In the world of finance, the Capital Asset Pricing Model (CAPM) is a cornerstone theory that links expected returns with market betas. This analysis delves into the intriguing question of whether the CAPM holds true for assets across different size categories. By employing the F-test, we ascertain its validity. Additionally, we estimate the CAPM's explanatory power for 25 portfolios, revealing that while it explains a notable portion of the variation in expected returns, there are still other influential factors at play. This study offers valuable insights into the dynamic interplay of risk and return in the financial landscape.

## Problem Description:

The Capital Asset Pricing Model (CAPM) is a fundamental concept in finance that posits that expected excess returns are linear in relation to their market betas. However, a critical question arises: Is the CAPM equally valid for all size categories of assets? To address this, we need to assess whether the residuals from a cross-sectional regression of expected returns against market betas are jointly equal to zero. The solution delves into this issue, employing the F-test to test the hypothesis. If the null hypothesis can be rejected, it indicates that the CAPM is valid for each size category.

## Analysis and Findings:

1. Testing CAPM Validity for Each Size Category:
• We conduct a cross-sectional regression of expected returns against market betas and perform an F-test to examine the joint validity of the CAPM.
• The F-statistic obtained from our regression output is (5.0132, sig. 0.035).
• Given our chosen significance level of 5%, the significance level (0.035) is less than 0.05.
• As the significance level is less than our chosen level, we reject the null hypothesis.
• Therefore, we conclude that the CAPM is valid for each size category.
2. Cross-Sectional Regression Analysis:
• To further evaluate the CAPM's explanatory power, we estimate the cross-sectional regression of average excess returns on the betas for all 25 portfolios.
• We report the R-squared, coefficient estimates, and their respective t-stats.

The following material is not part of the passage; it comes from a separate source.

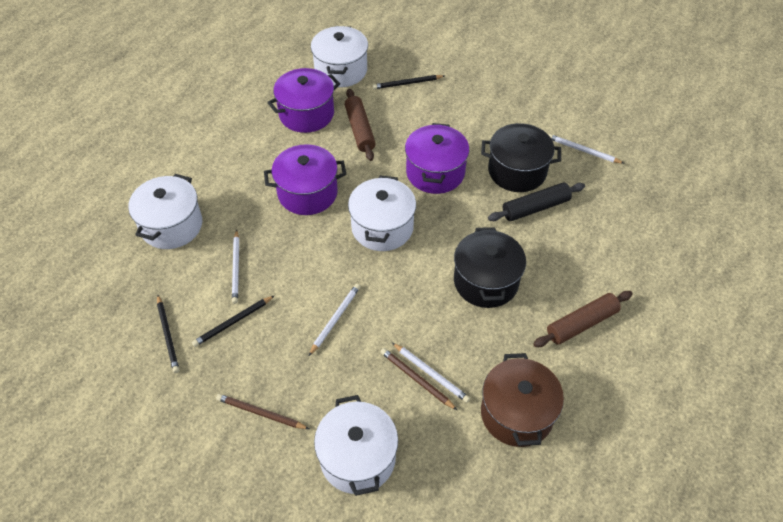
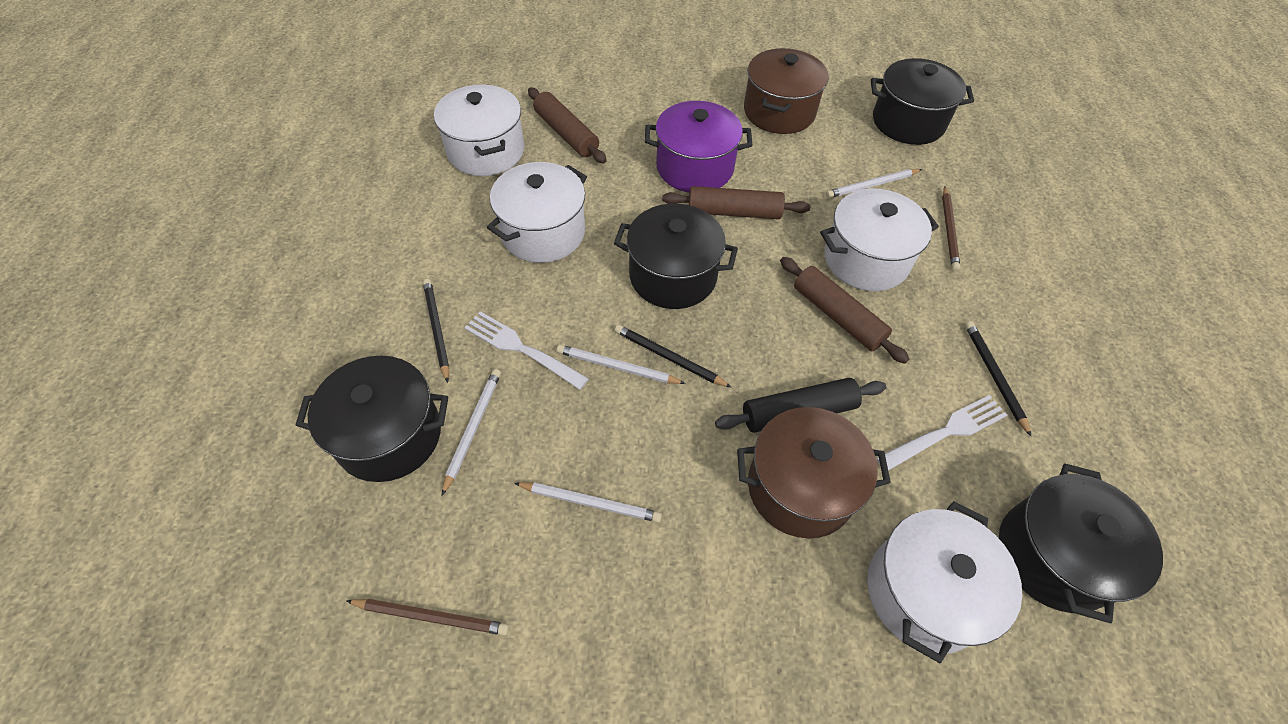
black pot: 2 -> 4
brown pot: 1 -> 2
brown rolling pin: 2 -> 3
purple pot: 3 -> 1
white fork: 0 -> 2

## R-squared and its Interpretation:

• The R-squared value, often referred to as the coefficient of determination, measures the proportion of variation in the dependent variable that can be predicted by the independent variable.
• In this case, the R-squared value is calculated as 0.17279, indicating that approximately 17.3% of the variations in the expected returns of the 25 portfolios can be explained by the CAPM.

## Conclusion:

This analysis demonstrates that the CAPM is indeed valid for each size category, as evidenced by the rejection of the null hypothesis in our F-test. However, the R-squared value of 17.3% suggests that while the CAPM offers some explanatory power for the expected returns on the 25 portfolios, there are other factors at play as well. Further research and analysis may be needed to fully understand the dynamics influencing these returns.